Do hilar clamping and renorrhaphy influence postoperative renal function after partial nephrectomy?

Nakamura M, Tsuru I, Shiga Y, Kameyama S

Abstract

Preservation of renal function is an important goal of partial nephrectomy (PN) for renal tumors. Several attempts to preserve postoperative renal function, including hilar control surgery and omission of renal cortical renorrhaphy, have been reported, but the influence of each procedure remains controversial. We conducted a literature review based on PubMed to summarize the current situation and clarify the influence of each procedure on postoperative renal function. Effects of hilar control, omitting renorrhaphy, and a combination of both on post-PN renal function were reviewed. While hilar clamping does not influence postoperative renal function, cortical renorrhaphy tends to deteriorate.

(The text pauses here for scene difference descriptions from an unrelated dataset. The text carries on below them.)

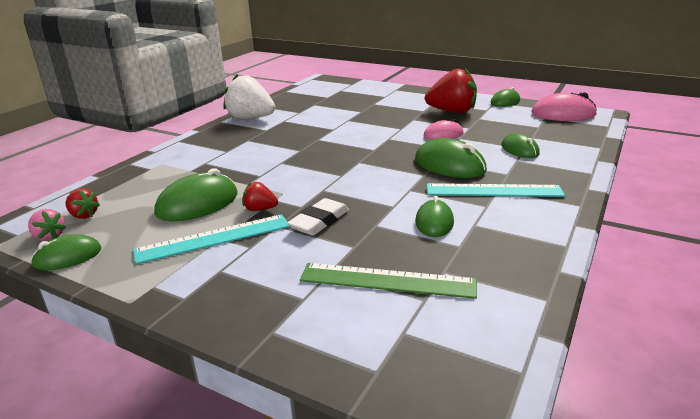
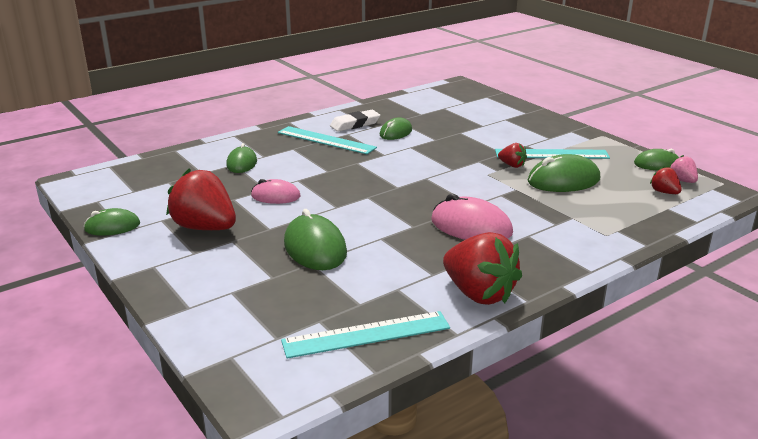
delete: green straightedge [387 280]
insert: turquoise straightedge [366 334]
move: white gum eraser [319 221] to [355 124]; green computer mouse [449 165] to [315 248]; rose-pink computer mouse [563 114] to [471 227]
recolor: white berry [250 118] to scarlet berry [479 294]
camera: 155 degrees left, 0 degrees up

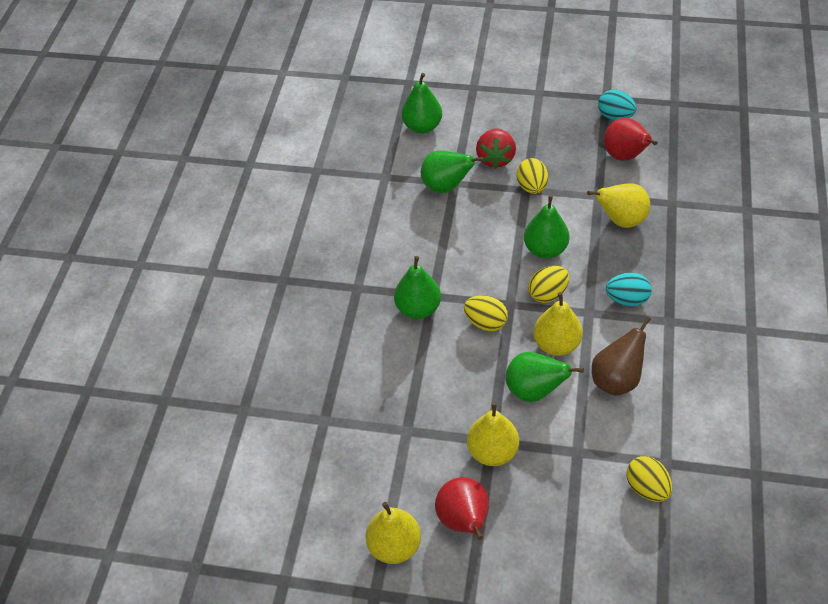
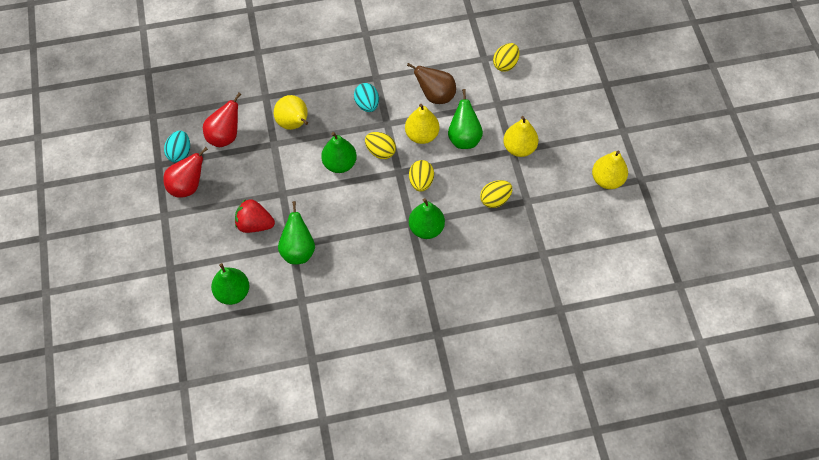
move: scarlet pear [464 520] to [188 186]; golden toy egg [531 187] to [495 199]
rotate: scarlet berry [495 158] = [255 224] 150 degrees counterclockwise
camera: 115 degrees left, 10 degrees up

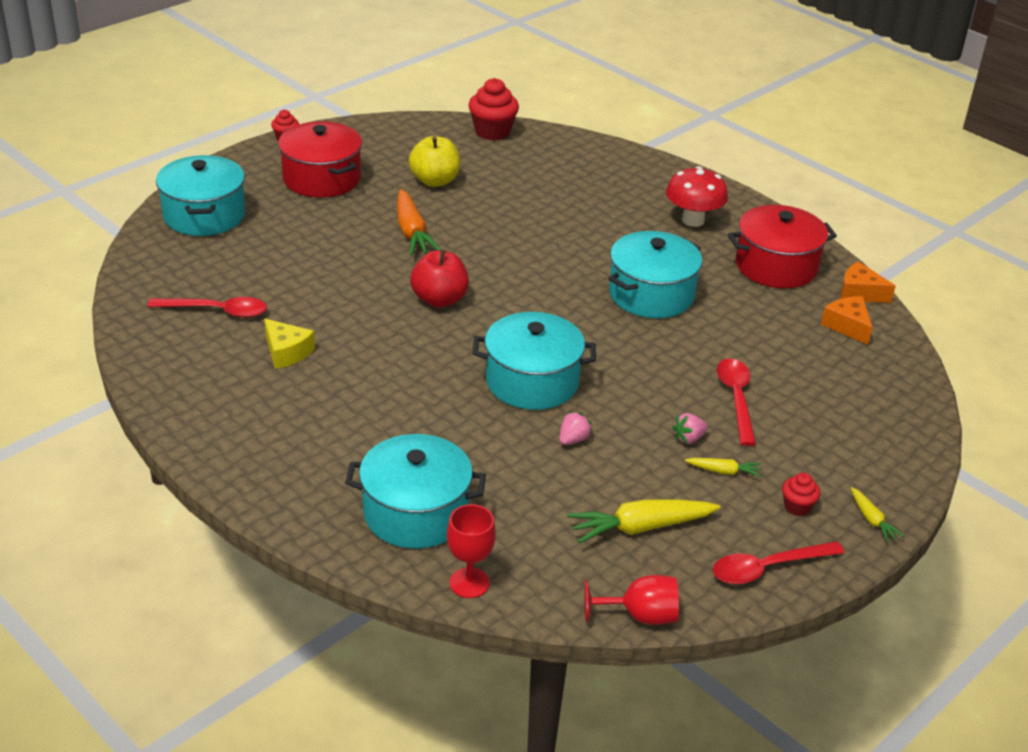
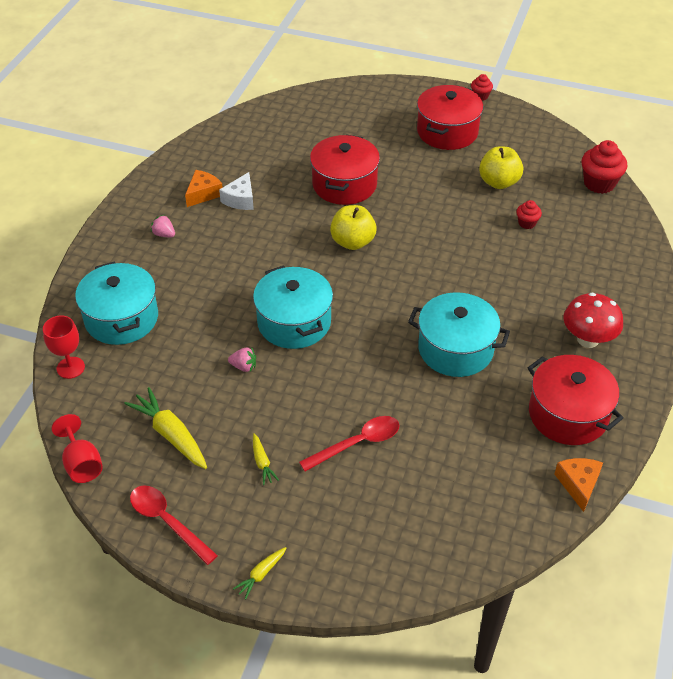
delete: scarlet spoon [216 311]; turquoise pot [204 215]; orange toy carrot [412 232]
insert: scarlet pot [344 184]
move: rose-pink berry [688 438] to [164 234]; scarlet cupcake [797 507] to [527 223]; orange cheese wedge [847 326] to [203 194]
recolor: golden cheese wedge [286 352] to white cheese wedge [240 199]; scarlet apple fruit [439 299] to golden apple fruit [352 242]
camera: 65 degrees right, 10 degrees up

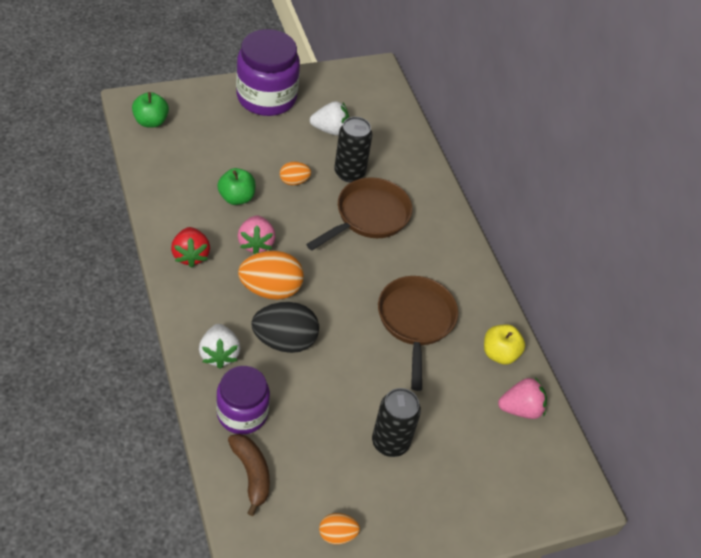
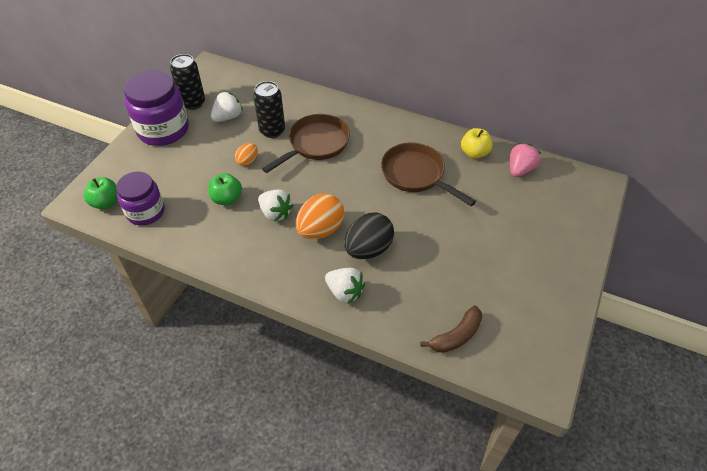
delete: scarlet berry [190 255]; orange toy egg [337 534]
move: royal purple preserve jar [242 413] to [146 212]; black tin [390 442] to [193 103]
recolor: rose-pink berry [256 243] to white berry [275 213]
rotate: russet toy banana [251 474] = [456 336] 120 degrees clockwise; russet frying pan [368 216] = [315 144] 45 degrees clockwise
camera: 40 degrees left, 0 degrees up

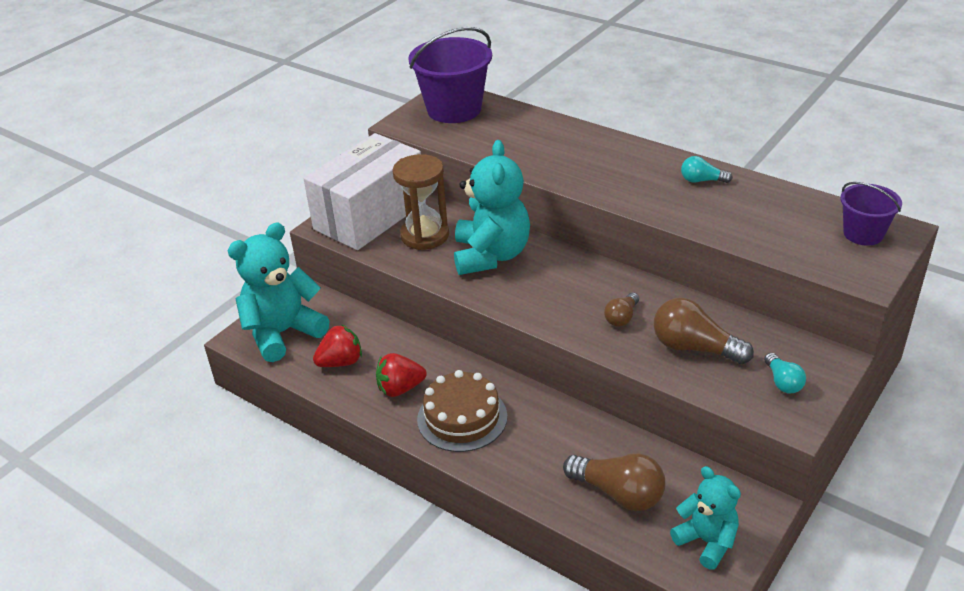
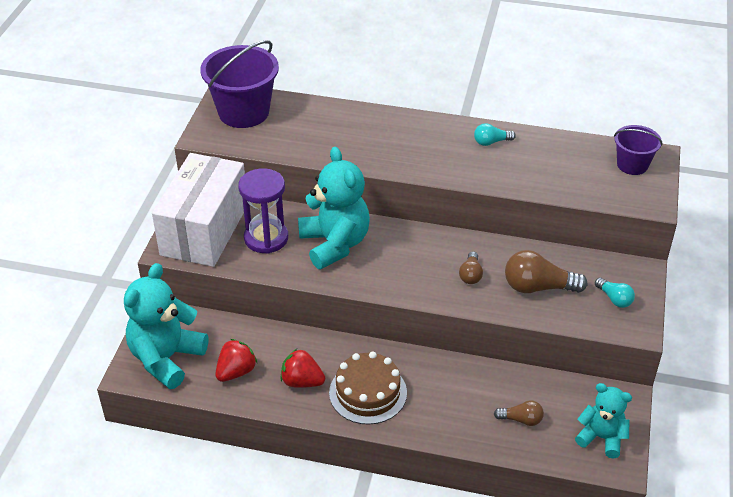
recolor: russet hourglass [425 235] to royal purple hourglass [266 238]
rotate: scarlet berry [400 388] = [302 381] 60 degrees clockwise
resize: russet lightbulb [618 493] = [521 419] x0.56
camera: 25 degrees left, 5 degrees up

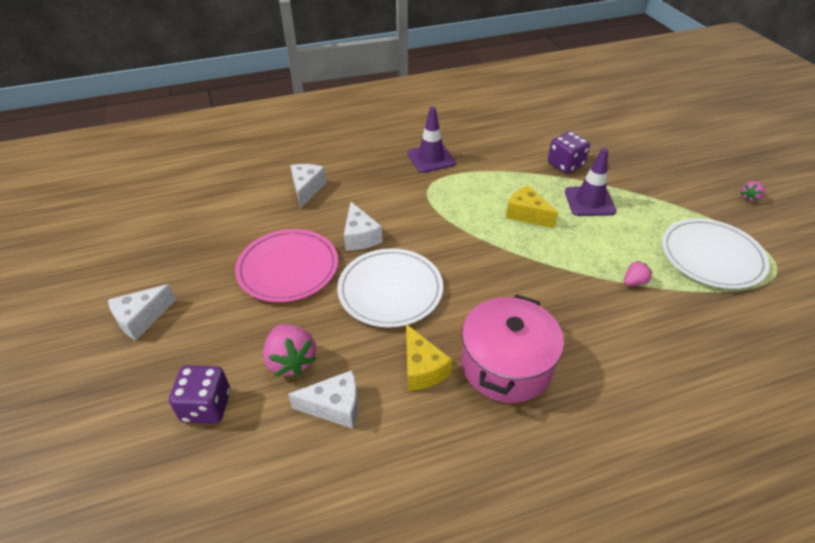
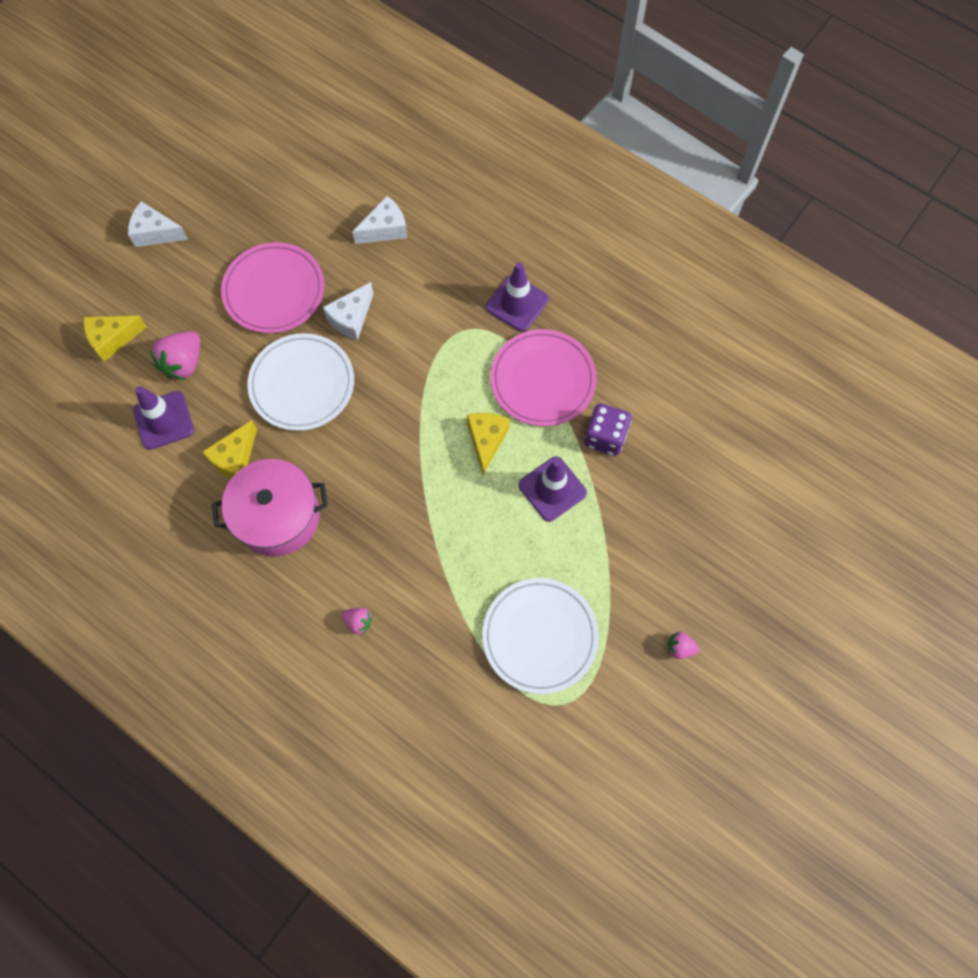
insert: rose-pink plate [543 380]
move: rose-pink berry [634 282] to [358 622]
replace: royal purple die [206 406] to golden cheese wedge [113 339]; white cheese wedge [335 406] to royal purple traffic cone [164 420]
camera: 55 degrees right, 25 degrees up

Parenchymal ischemia/reperfusion by hilar clamping leads to acute kidney injury through production of radical oxygen species. Recent randomized controlled studies, however, showed no differences in the postoperative renal function between on- and off-clamp laparoscopic PN. Finally, the effects of soft coagulation on renal parenchymal denaturation and postoperative renal function were reviewed. Although soft coagulation can lead to denaturation and necrosis of the renal parenchyma, the shortened warm ischemic time might positively affect postoperative renal function. In conclusion, off-clamp, non-renorrhaphy PN is feasible and safe for small renal tumors. Renorrhaphy, but not hilar clamping, tends to worsen postoperative renal function.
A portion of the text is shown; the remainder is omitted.